SOUL

The Seder in the Narrow Place

Saturday, April 4, 2026

kosher for passover food table at the Gaza Solidarity Encampment at Columbia University

BoasHurstonFreyreSaid · (CC BY-SA 4.0) · Wikimedia Commons

Passover begins in mitzrayim, the Hebrew word for Egypt. It means 'the narrow place.' This year, that place is a bomb shelter.

What's happening

Millions of Israelis will observe Passover 2026 inside bomb shelters as the conflict with Iran and Hezbollah continues. Writing for Religion News Service, aid worker Avital Rosenberger-Seri describes the painful new resonance of the Exodus liturgy. Whole neighborhoods have been destroyed. Thousands remain evacuated. In Beit Shemesh, a woman named Talya lost her husband to a rocket strike, leaving her instantly widowed and homeless with terrified children, including a son with severe disabilities. She could not find a place to sit shiva. Despite this, she declared: "Am Yisrael Chai." Across the country, volunteers arrived by the tens of thousands. Rosenberger-Seri writes: "Reclining in comfort may be replaced by folding chairs and concrete walls. The broken matzah may speak not only to ancient affliction, but to the fractured reality so many are living through now."

What the text says

Exodus 12:11This is how you shall eat it: with your belt on your waist, your shoes on your feet, and your staff in your hand; and you shall eat it in haste: it is Yahweh's Passover.
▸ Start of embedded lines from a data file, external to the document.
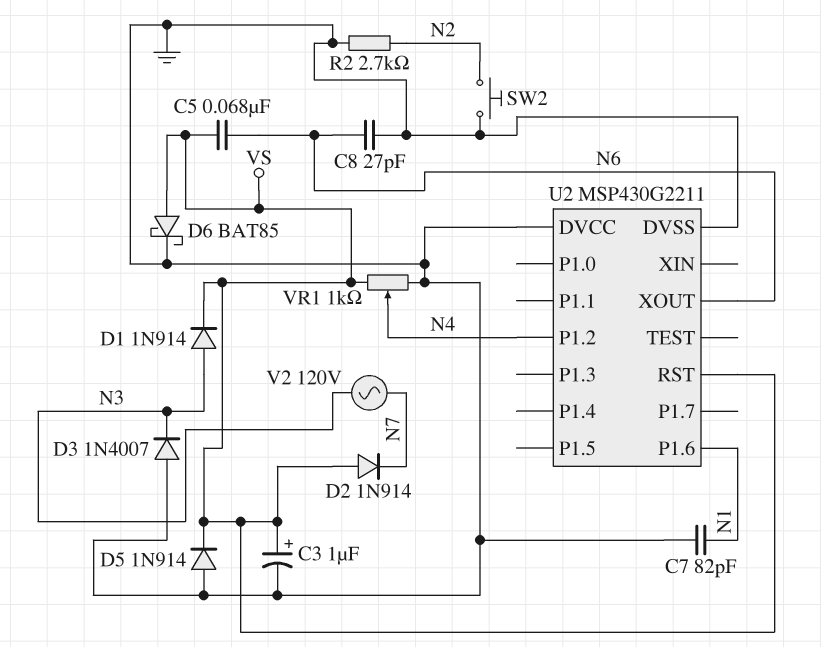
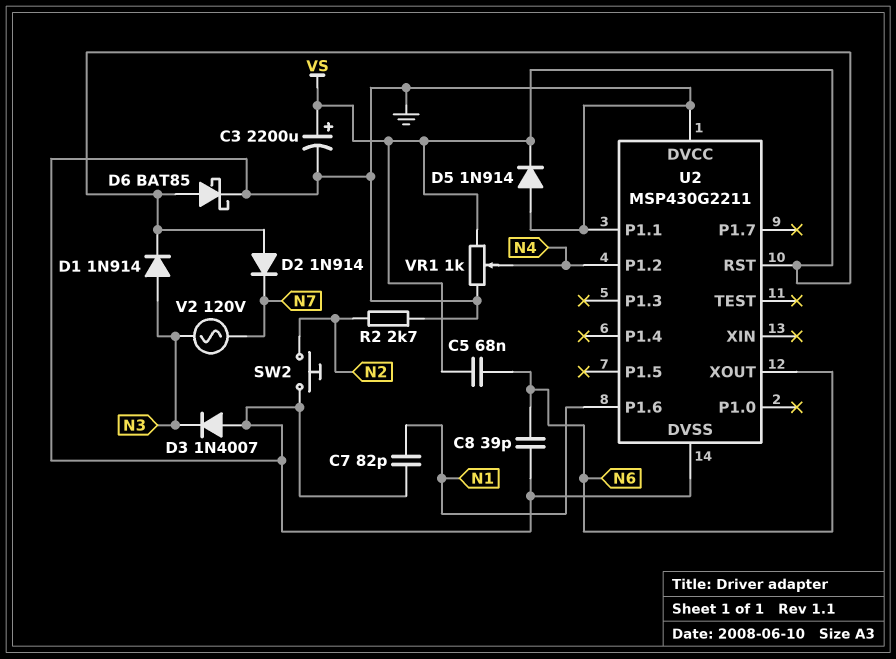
C3: 1uF (plus VS, minus GND) -> 2200uF (plus VS, minus GND)
C8: 27pF (GND, N6) -> 39pF (GND, N6)
U2 pin P1.1: none -> GND

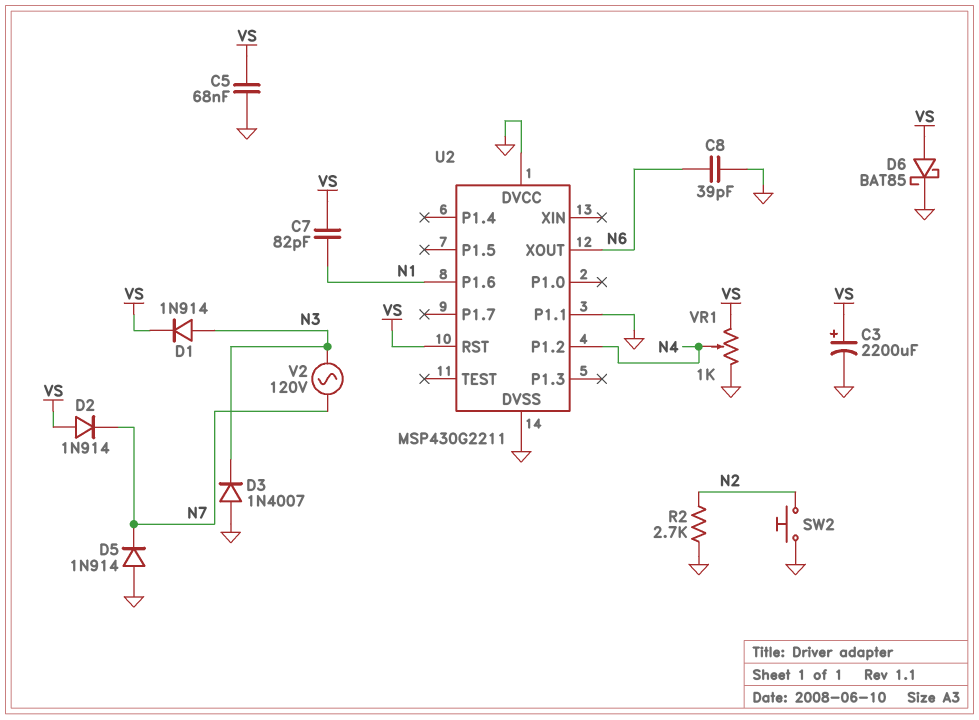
C5: 68nF (N6, VS) -> 68nF (GND, VS)
C7: 82pF (GND, N1) -> 82pF (N1, VS)
D5: diode 1N914 (A GND, K VS) -> diode 1N914 (A GND, K N7)

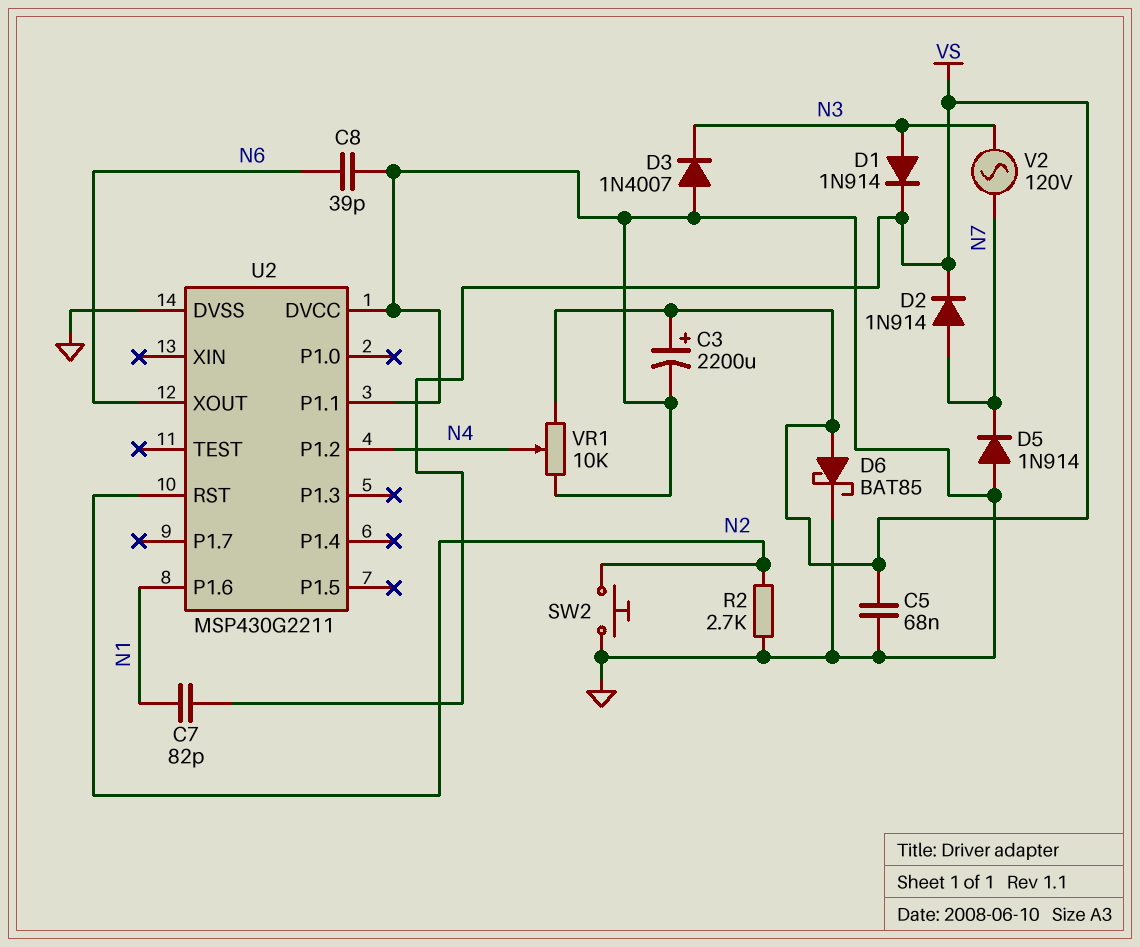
D2: diode 1N914 (A VS, K N7) -> diode 1N914 (A N7, K VS)
U2 pin RST: VS -> N2
VR1: 1k (GND, VS, wiper N4) -> 10k (GND, VS, wiper N4)

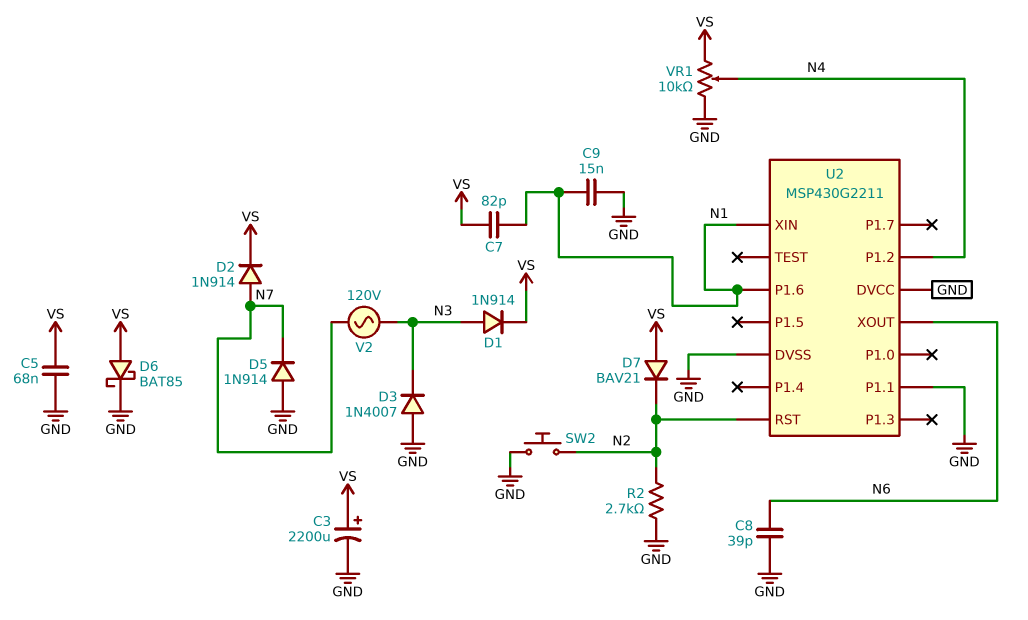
C9: none -> 15nF (GND, N1)
D7: none -> diode BAV21 (A VS, K N2)
U2 pin XIN: none -> N1

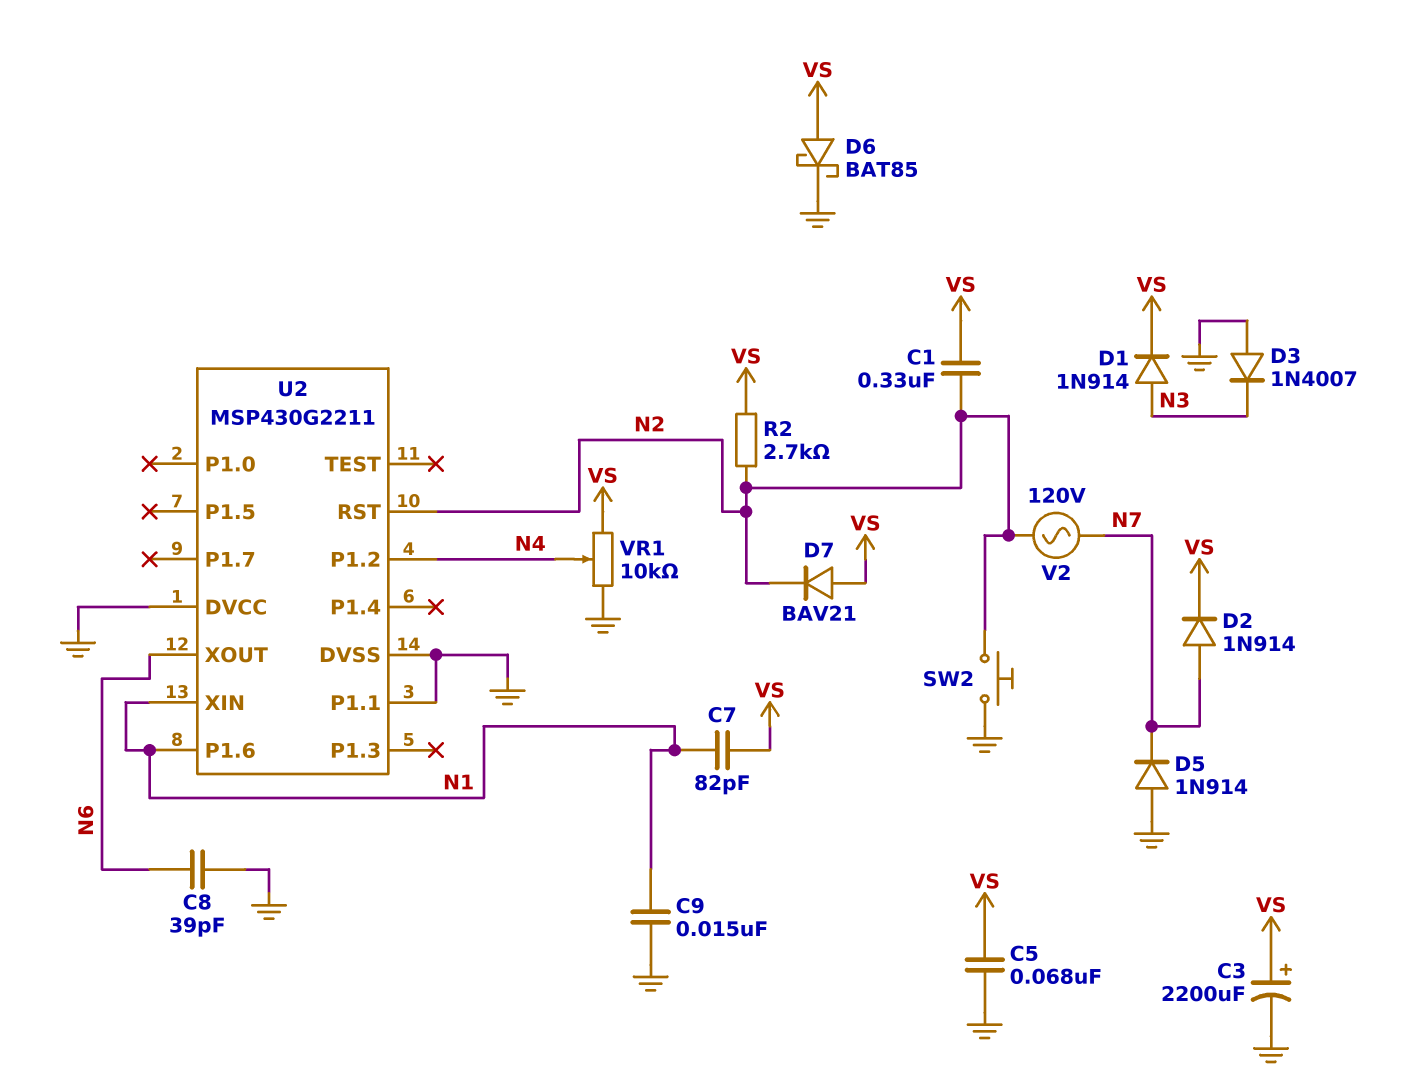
C1: none -> 330nF (N2, VS)
R2: 2.7k (GND, N2) -> 2.7k (N2, VS)
V2: AC 120V (N3, N7) -> AC 120V (N2, N7)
The first Passover was not observed in comfort. The instruction is explicit: eat with your belt fastened, sandals on your feet, staff in your hand. Eat in haste. The Hebrew b'chipazon, "in haste," appears only three times in the entire Bible, and each time it describes urgency bordering on terror. The original seder was a meal eaten by people who did not know if they would survive the night.
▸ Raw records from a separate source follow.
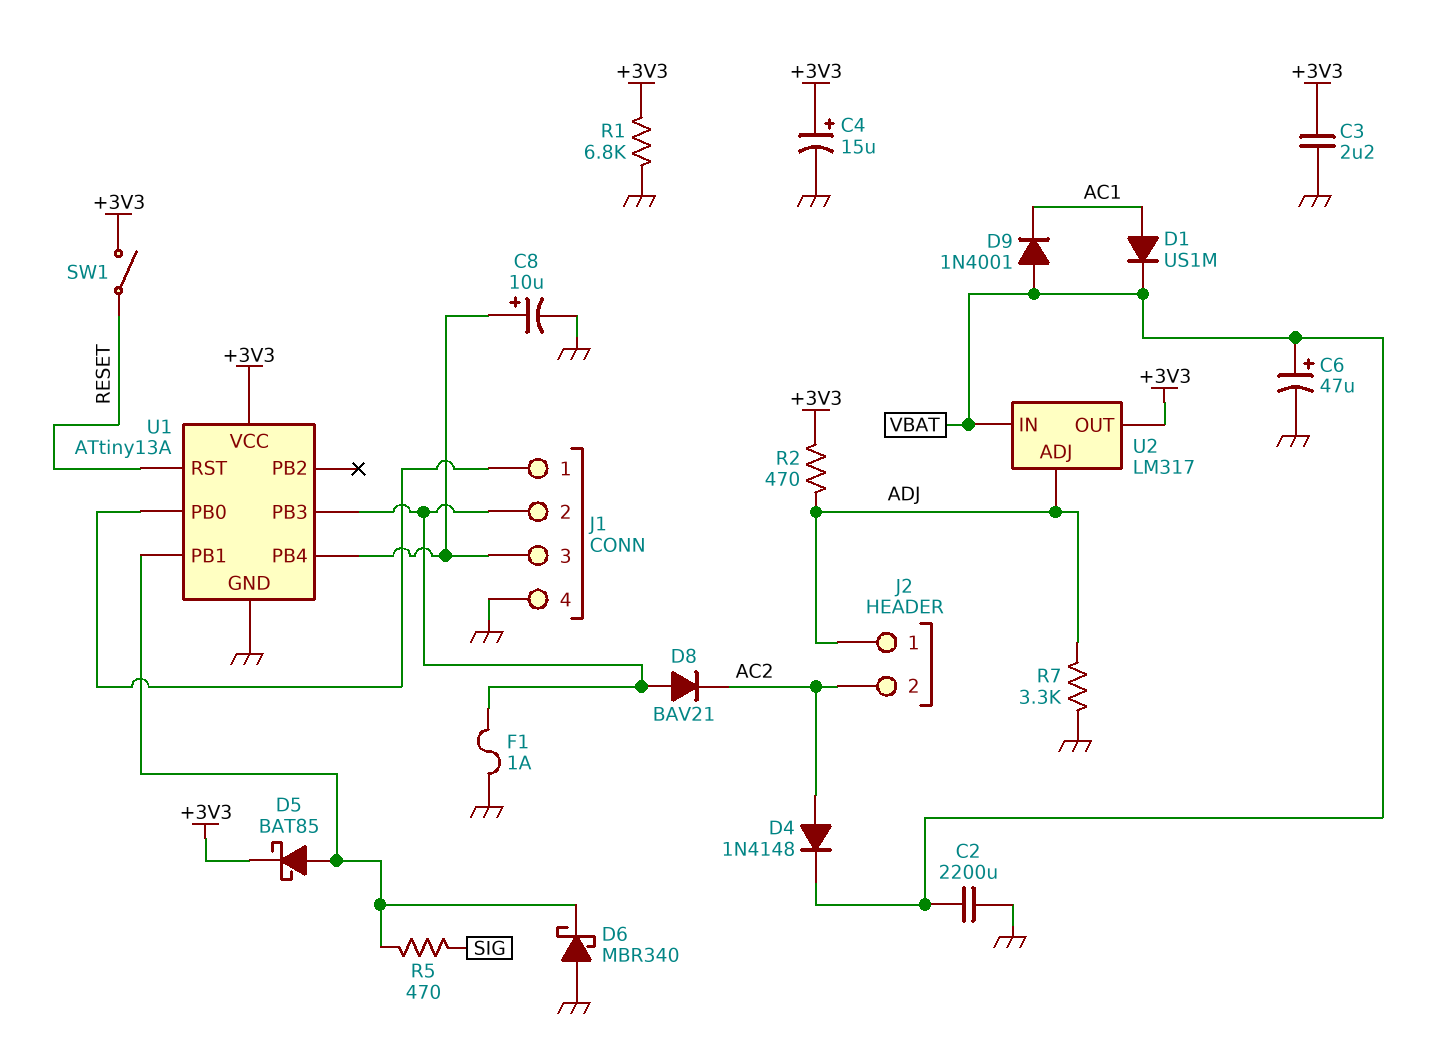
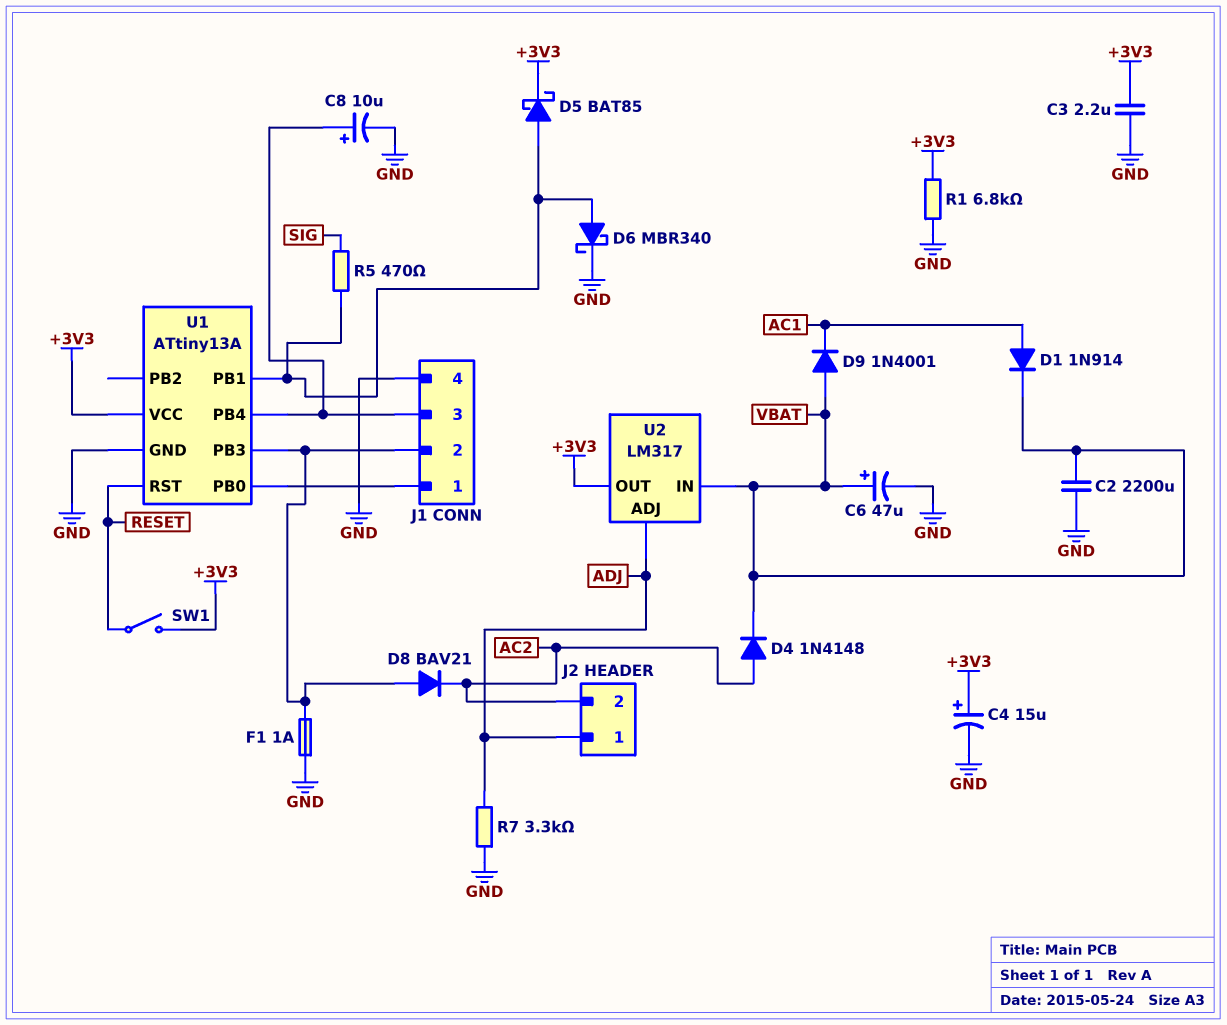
D1: diode US1M (A AC1, K VBAT) -> diode 1N914 (A AC1, K VBAT)
D6: schottky MBR340 (A GND, K U1/PB1) -> schottky MBR340 (A U1/PB1, K GND)
R2: 470 (+3V3, ADJ) -> none

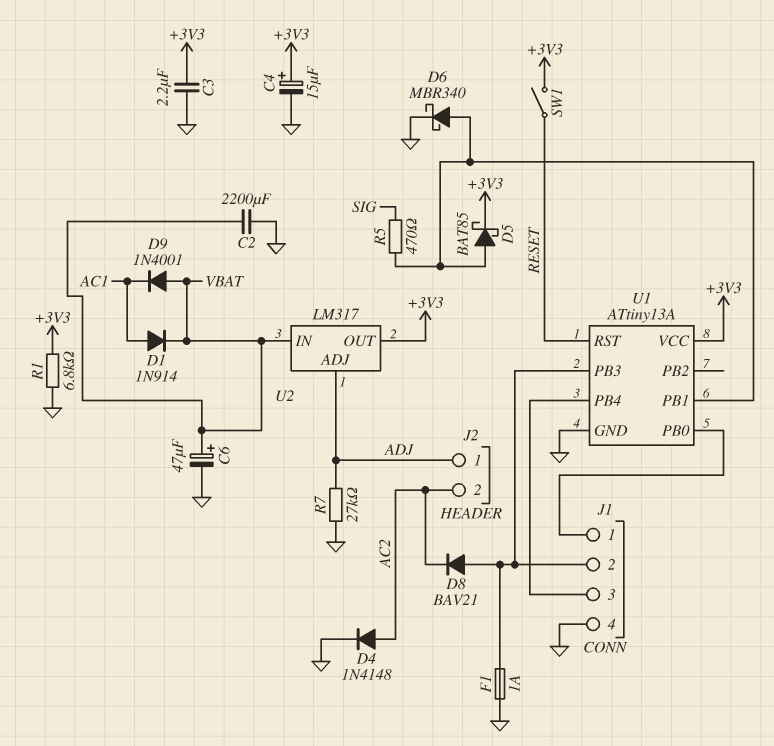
C8: 10uF (plus J1/3, minus GND) -> none
D4: diode 1N4148 (A AC2, K VBAT) -> diode 1N4148 (A AC2, K GND)
R7: 3.3k (ADJ, GND) -> 27k (ADJ, GND)

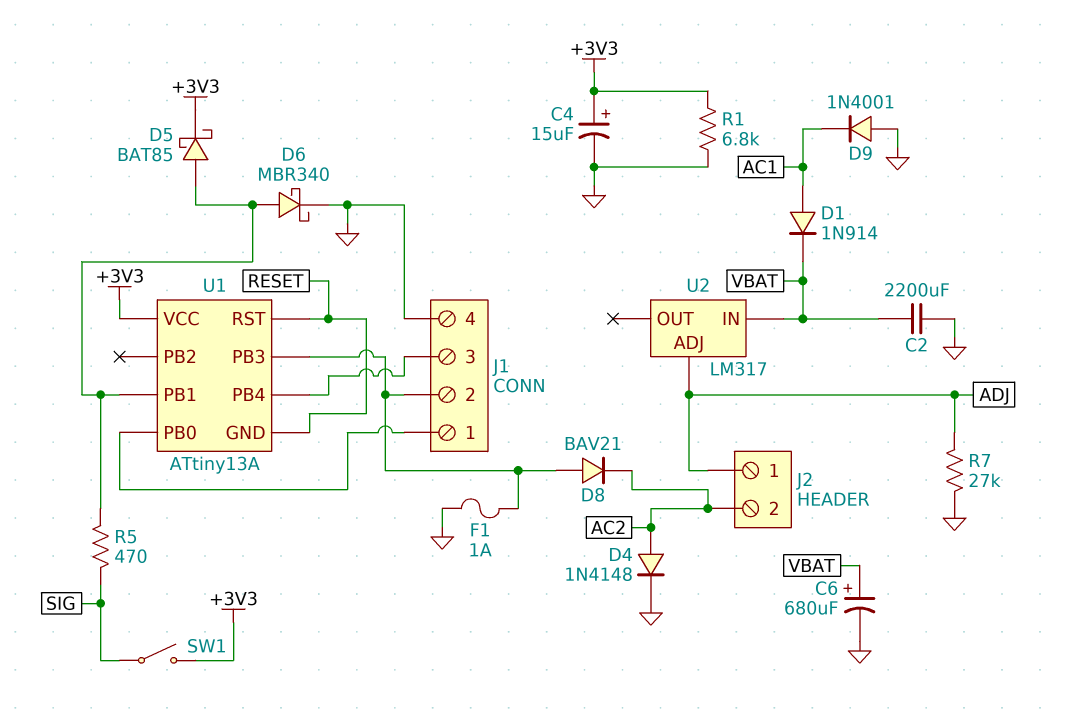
C3: 2.2uF (+3V3, GND) -> none
C6: 47uF (plus VBAT, minus GND) -> 680uF (plus VBAT, minus GND)
D9: diode 1N4001 (A VBAT, K AC1) -> diode 1N4001 (A GND, K AC1)
SW1: switch (+3V3, RESET) -> switch (+3V3, SIG)
U1 pin GND: GND -> RESET
U2 pin OUT: +3V3 -> none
The Passover liturgy asks annually: "Why is this night different from all other nights?" The question was designed to be answered by a parent to a child in safety, looking back on danger that has passed. When the question is asked inside a bomb shelter, the distance between the ancient story and the present collapses. The meal is no longer a memorial. It is the thing itself.

The Hebrew mitzrayim, the word for Egypt, derives from a root meaning constriction or narrowness. The Exodus is a story about moving from the narrow place to the open one. This year, the narrow place is concrete and real.

The reflection

Talya lost her husband, her home, and her place to mourn, and she declared that her people live. The Passover meal has always held grief and hope in the same cup. The salt water represents tears. The open door invites a prophet who has not yet arrived. The tradition does not promise that the narrow place will open on schedule. It promises that the story of liberation belongs even to those who have not yet experienced it. A seder in a bomb shelter is not a failure of faith. It is the oldest form of it.